Rafael Nadal Set to File Charges Against Former Health Minister for Making Doping Allegations

Tennis superstar Rafael Nadal is fed up with the malicious doping allegations hurled at him. The most notorious of which comes from a former health minister who claims the Spaniard's seven-month sabbatical in 2012 was a sanction for testing positive for banned substances.

BBC reported that the world number five plans to press charges against Roselyne Bachelot. She was the French secretary for Health, Youth Affairs and Sports from 2007 to 2010.

"A minister of France should be serious. This time is the time to go against her. We are going to sue her," Nadal declared. "This is going to be the last one, because I'm going to sue her. I am tired about these things. I let it go a few times in the past. Not anymore."

Nadal, who is considered to be greatest clay-court player of all time, has never tested positive for banned substances.

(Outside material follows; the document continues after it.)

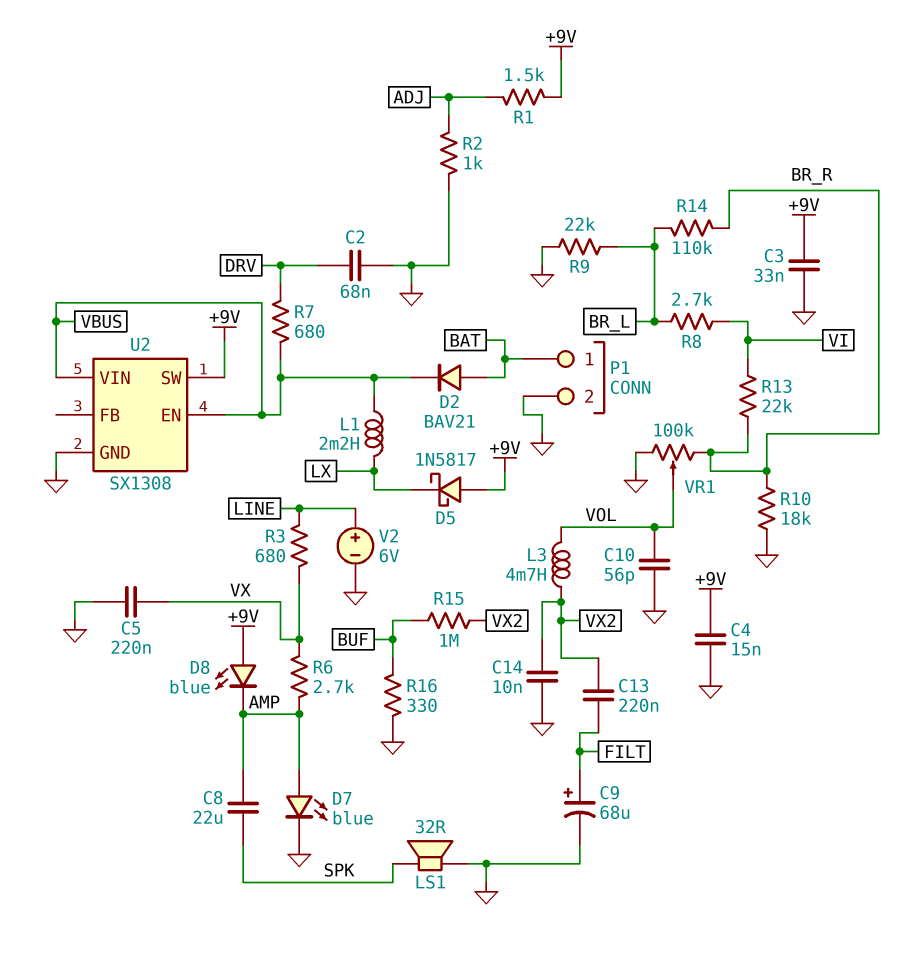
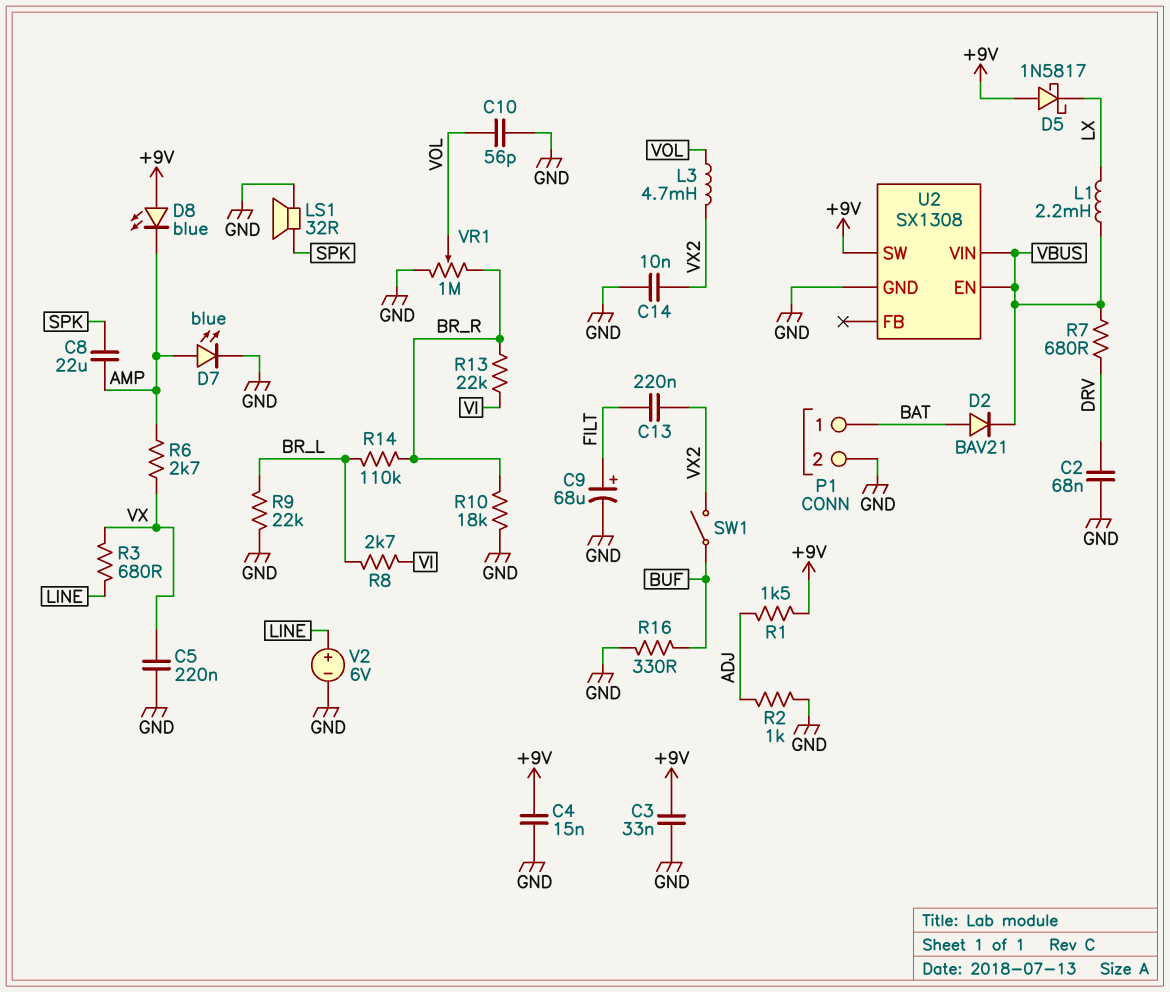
R15: 1M (BUF, VX2) -> none
SW1: none -> switch (BUF, VX2)
VR1: 100k (BR_R, GND, wiper VOL) -> 1M (BR_R, GND, wiper VOL)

However, he hasn't been immune to countless doping allegations.

French tennis captain and 1983 French Open champion Yannick Noah accused the 29-year-old Manacor native for taking performance-enhancing drugs in 2011. Noah offhandedly questioned the impeccable fitness of Spanish athletes compared to their French counterparts. He speculated that Spanish athletes must have been using PEDs, ESPN reported.

"How can a country (Spain) dominate sport from one day to the next?" Noah argued. "Had they discovered avant-garde training techniques and methods that no one else imagined?"

Retired tennis player Christophe Rochus also had the same doubts in 2013. He was dumbfounded by Nadal's consistent string of success. He wondered how the Spaniard could obliterate the competition at the 2012 French Open but then get injured two weeks later and had to withdraw from the London Olympics and US Open.

Numerous Spanish athletes and clubs have since showed their support for Nadal, including Chicago Bulls bigman Pau Gasol and the Real Madrid organization. Nadal said the wave of positive comments about his play has boosted his morale despite the malicious doping allegations, as per Tennis.com.

"I have been working so much since I [was] five years old, all my career, to have the success that I had," explained the clay-court king. "And always with the right way, always practicing with passion, with intensity, with love for the game."